What a small lesson for me in a big world. A simple thing like the extraction of a tooth but handled with acceptance and resilience. This is a short blog about Italy, our red cat (still a kitten in my heart).
On the morning that the offending tooth had to be removed, the oddity for our dear boy cat was that he was not given breakfast. Being such a gentle and sweet young soul, he was baffled by this but walzed around the house with his usual lion prowl. His joy has no limits. It was the humans who fretted more about how he (read: they!) would cope with not having his usual 05:15 breakfast.
After the operation, Italy was a bit miserable and sleepy. Understandably so. He hissed and growled at our vet (who I am sure is related to Michael Bublé, as an aside) but when he got home, with very wobbly legs and slanted eyes, he forgave us.
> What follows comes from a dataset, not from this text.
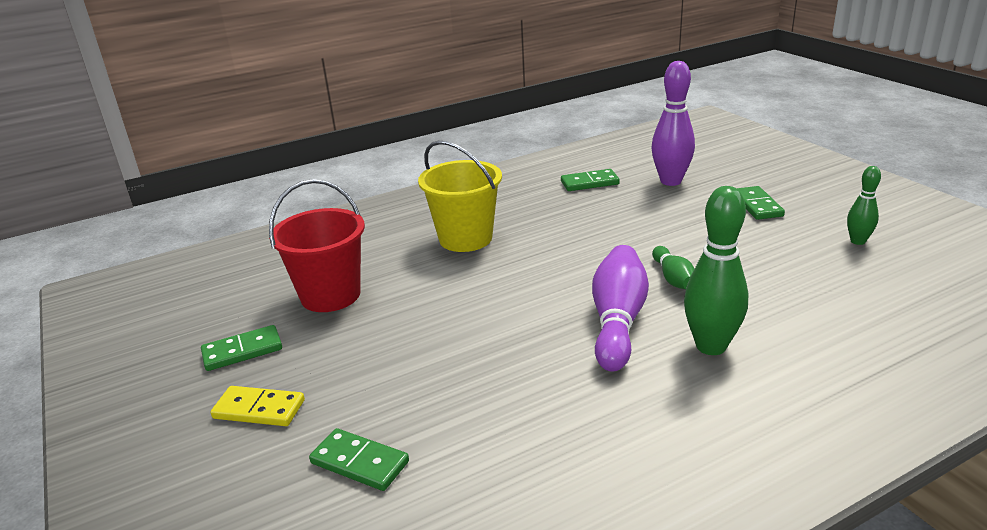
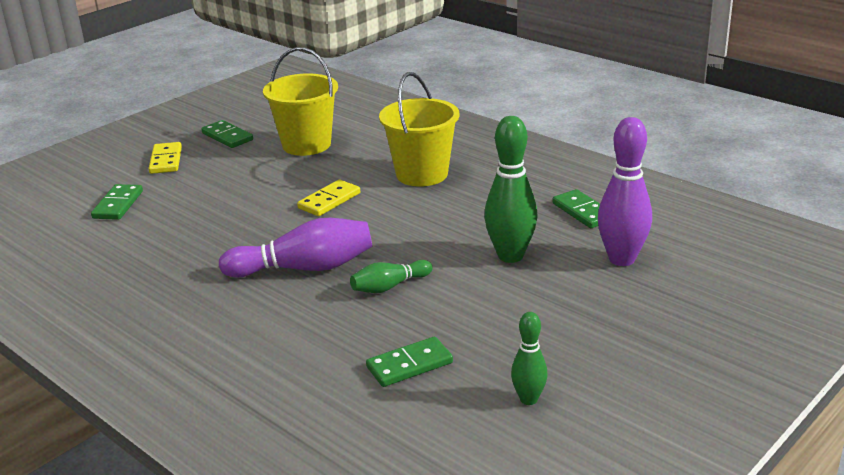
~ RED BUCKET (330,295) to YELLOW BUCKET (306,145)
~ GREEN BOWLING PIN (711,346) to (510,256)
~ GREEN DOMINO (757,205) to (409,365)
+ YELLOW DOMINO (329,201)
Pure acceptance and resilience. No fuss. No extra-ordinary attention required. Animals live very much in the present. For him, the tooth saga was not a saga at all, but a forgotten happening. All he wanted was the usual adoration and …. food. Lots of soft food.
My very dear friend, Kim, is a dentist and feline expert. He said that a tooth extraction has the same level of pain for a cat as a human. It is just that cats have a strong and innate survival instinct whilst us humans probably have lost ours. Humans, in my view, can also over-think such a thing and blow it out of proportion.
I had to remind myself that Italy had an operation and to give him soft food not kibbles. He acted as though life was no different. How I wish I could filter out the fluff that life throws in my way and just be the very essence of being. Like our dear little red cat.